HA Ripman First Widow Letter

Ripman HA First Widow Letter 1
Ripman HA First Widow Letter 2
Ripman HA First Widow Letter 3
Ripman HA First Widow Letter 4
Ripman HA First Widow Letter 5
Ripman HA First Widow Letter 6

31.5.18

 

 

Dear Slacker,

Thank you for your letter. I don’t think I can write very much now as it all seems so unreal & terrible – but you ask me for an account of Rip’s army career, which I enclose. I too thought that he would get better, in [2] fact he was to have come to England just a week before he died & everything was ready for him & then his temperature went up & apparently meningitis set in – it was too cruel after having got so much better & having lived through the [????]. My poor little Rip – I can’t believe it even now. He was never able to [3] speak to me properly at the time I was there – [??????] he knew me – but the last week he was quite unconscious. He made such a fight for his life poor little chap & was so strong & clean & healthy that I thought he must win through. It seems impossible that he won’t come back any more & that everything is finished. The emptiness & [???????] are too appalling & I daren’t look beyond the one awful day [?????]. [4] It all seemed so unnecessary too that he was so keen & [????] to do his bit that he never minded the danger. His O.C. wrote that he was one of his best loved & most keen & capable officers. Always keen to learn & do his duty – always the truest of sportsmen – in fact it was just because he was so regardless of danger – if he considered if he considered it his duty – that was the direct cause of his being wounded. He had almost come back to the Battery Position from being out at the O.P. when a lot of [5] firing began. Being the true sportsman he is & absolutely fearless he at once went back, & in doing so right into a village where shells were falling, as he entered it 3 shells fell on a house nearby & one on the road near him & a piece of the shell hit him on the forehead & knocked him out. My great regret is that had I only known he had returned I would never have let him go back, [6] but such is his courage & he’s so conscientious that shell-fire never troubled him, if he thought he saw his duty plain.

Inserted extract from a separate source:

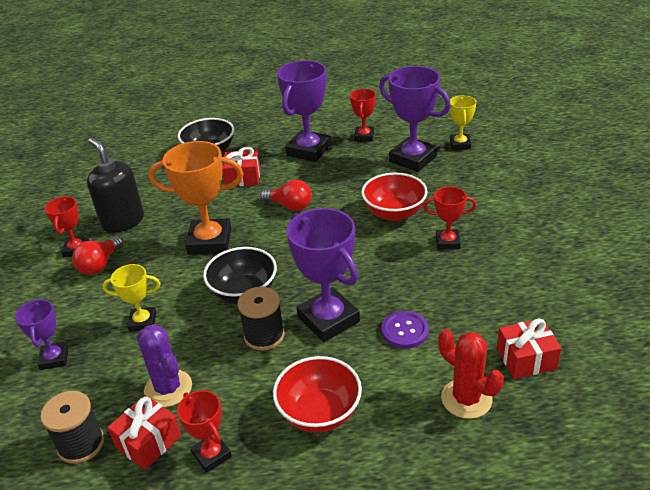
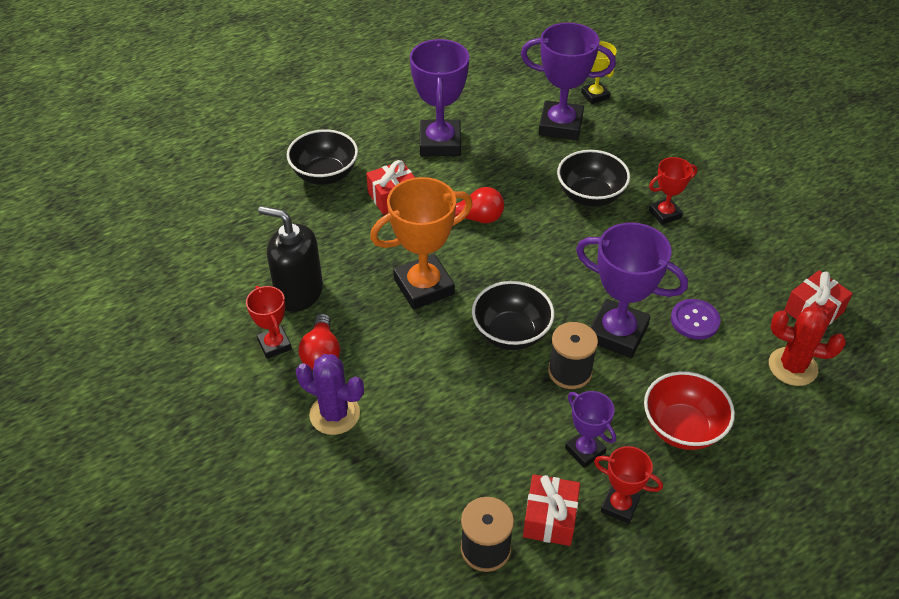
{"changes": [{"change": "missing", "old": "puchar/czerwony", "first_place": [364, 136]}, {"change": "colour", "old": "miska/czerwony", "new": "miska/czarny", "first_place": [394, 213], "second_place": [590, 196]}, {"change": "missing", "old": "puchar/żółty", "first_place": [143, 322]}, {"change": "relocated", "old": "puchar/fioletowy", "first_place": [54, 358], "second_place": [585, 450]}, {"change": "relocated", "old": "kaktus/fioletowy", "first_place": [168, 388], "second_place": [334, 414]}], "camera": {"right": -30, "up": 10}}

I write you all this Slacker because you were his greatest friend & will be proud of him as I am & I know you will like to hear it. & I know he would like you to know he [7] did his bit, as I know how much he thought of you & valued your friendship. My heart seems absolutely broken, & life empty & nothing anywhere ever anymore. He meant so dreadfully much to me.

My thanks for your letter

Olive M. Rip.

 

 

Resume overleaf

[8] Rip joined the army in May 1916 as a gunner in the R.G.A. He first went to France the beginning of January 1917 with the 245th Siege Battery. He was sent home to take a commission the following April. He went to the R.G.A. Cadet School Trowbridge during the summer [of] 1917 & to Bexhill till the commencement of December. He went to France then & joined the 47th S. Batt [Siege Battery] as a 2nd Lt. He was wounded in the head on April 6th 1918. He was operated on A.C.C.S. & sent to St. John’s Hospital, Etaples on the 8th. He died on May 16th & is buried at Etaples.